Structural coordination of polymerization and crosslinking by a SEDS-bPBP peptidoglycan synthase complex

The Shape, Elongation, Division, and Sporulation (“SEDS”) proteins are a highly conserved family of transmembrane glycosyltransferases that work in concert with class B penicillin binding proteins (bPBPs) to build the bacterial peptidoglycan cell wall(1–6). How these proteins coordinate polymerization of new glycan strands with their crosslinking to the existing peptidoglycan meshwork remains unclear. Here, we report the crystal structure of the prototypical SEDS protein RodA from Thermus thermophilus in complex with its cognate bPBP at 3.3 Å resolution. The structure reveals a 1:1 stoichiometric complex with two extensive interaction interfaces between the proteins: one in the membrane plane and the other at the extracytoplasmic surface. When in complex with a bPBP, RodA shows a ~10 Å shift of transmembrane helix 7 that exposes a large membrane-accessible cavity.

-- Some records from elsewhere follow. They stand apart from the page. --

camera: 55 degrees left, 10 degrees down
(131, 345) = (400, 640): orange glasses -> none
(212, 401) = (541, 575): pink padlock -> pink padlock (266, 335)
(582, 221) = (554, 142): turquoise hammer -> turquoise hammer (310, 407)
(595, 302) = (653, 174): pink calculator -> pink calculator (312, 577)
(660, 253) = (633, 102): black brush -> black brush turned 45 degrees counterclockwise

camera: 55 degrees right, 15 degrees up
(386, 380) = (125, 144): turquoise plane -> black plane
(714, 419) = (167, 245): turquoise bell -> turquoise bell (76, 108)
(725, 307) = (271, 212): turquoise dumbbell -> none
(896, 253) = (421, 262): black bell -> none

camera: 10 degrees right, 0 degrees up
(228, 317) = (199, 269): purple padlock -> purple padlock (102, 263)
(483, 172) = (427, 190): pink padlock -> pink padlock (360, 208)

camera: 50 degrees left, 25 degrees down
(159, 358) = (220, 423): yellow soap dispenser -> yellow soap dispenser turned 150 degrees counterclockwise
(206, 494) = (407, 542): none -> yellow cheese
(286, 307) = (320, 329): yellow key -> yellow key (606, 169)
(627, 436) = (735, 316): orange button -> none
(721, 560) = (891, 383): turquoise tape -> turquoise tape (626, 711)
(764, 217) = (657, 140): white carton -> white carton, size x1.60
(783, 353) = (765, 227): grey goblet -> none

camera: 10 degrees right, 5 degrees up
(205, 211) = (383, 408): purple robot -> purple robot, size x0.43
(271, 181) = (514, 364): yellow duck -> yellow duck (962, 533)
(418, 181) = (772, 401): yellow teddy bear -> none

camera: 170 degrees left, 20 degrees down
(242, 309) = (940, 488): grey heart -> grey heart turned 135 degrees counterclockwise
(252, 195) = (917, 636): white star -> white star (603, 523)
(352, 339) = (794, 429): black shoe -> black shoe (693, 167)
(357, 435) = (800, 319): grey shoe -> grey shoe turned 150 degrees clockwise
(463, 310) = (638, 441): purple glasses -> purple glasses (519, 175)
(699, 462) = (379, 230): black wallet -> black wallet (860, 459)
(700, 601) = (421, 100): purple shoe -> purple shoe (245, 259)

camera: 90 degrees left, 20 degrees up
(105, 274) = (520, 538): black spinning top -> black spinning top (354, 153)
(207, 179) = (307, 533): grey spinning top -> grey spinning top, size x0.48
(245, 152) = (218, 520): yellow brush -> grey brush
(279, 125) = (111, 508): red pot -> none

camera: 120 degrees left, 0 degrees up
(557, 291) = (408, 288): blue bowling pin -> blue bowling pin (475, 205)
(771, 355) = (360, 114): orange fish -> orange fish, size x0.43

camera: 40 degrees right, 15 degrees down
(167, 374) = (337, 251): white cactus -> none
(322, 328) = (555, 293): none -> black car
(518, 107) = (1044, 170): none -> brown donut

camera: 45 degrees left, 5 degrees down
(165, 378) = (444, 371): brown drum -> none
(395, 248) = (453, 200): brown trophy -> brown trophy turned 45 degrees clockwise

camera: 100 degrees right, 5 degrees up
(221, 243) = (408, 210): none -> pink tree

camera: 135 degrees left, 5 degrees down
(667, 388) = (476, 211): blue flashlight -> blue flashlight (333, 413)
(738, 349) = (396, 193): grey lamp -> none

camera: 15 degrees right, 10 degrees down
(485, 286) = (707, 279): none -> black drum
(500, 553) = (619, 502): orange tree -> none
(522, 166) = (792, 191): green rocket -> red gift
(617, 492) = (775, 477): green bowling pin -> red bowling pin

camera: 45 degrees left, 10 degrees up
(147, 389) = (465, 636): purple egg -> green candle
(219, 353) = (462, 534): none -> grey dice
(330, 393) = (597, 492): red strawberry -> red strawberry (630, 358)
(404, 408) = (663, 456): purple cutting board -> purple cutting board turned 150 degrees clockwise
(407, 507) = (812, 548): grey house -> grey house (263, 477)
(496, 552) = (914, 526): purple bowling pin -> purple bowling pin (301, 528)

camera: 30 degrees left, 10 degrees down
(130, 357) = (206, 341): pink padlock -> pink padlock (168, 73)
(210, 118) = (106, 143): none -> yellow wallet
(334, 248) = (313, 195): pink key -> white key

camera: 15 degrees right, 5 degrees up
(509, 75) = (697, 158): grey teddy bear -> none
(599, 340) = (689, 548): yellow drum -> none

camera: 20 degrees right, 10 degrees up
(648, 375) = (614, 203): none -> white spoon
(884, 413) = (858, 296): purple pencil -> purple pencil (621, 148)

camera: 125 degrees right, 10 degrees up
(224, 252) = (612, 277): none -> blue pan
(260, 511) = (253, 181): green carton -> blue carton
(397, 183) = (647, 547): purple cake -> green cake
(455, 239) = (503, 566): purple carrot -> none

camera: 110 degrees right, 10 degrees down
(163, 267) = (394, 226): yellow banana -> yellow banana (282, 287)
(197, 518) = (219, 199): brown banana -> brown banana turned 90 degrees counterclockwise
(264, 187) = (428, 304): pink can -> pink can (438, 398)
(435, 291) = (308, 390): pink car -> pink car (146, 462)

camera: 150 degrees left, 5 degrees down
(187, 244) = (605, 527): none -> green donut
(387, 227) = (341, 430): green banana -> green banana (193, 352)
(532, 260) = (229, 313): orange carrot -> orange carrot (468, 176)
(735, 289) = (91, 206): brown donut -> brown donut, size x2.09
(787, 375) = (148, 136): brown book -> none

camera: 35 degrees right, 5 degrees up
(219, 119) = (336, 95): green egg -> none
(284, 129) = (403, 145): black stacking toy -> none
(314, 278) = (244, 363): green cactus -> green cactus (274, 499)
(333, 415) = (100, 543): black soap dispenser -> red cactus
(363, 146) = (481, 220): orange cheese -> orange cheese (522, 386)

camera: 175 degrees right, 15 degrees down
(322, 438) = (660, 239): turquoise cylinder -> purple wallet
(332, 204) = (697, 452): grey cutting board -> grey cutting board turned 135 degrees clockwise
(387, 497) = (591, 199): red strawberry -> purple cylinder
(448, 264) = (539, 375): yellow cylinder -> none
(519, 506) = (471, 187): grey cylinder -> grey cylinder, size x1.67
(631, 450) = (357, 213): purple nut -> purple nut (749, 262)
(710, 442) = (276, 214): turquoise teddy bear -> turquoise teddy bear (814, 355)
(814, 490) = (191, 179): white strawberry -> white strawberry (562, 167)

Negative-stain electron microscopy reveals that the complex can adopt a variety of different conformations. These data define the bPBP pedestal domain as the key allosteric activator of RodA both in vitro and in vivo, explaining how a SEDS:bPBP complex can coordinate its dual enzymatic activities of peptidoglycan polymerization and crosslinking to build the cell wall.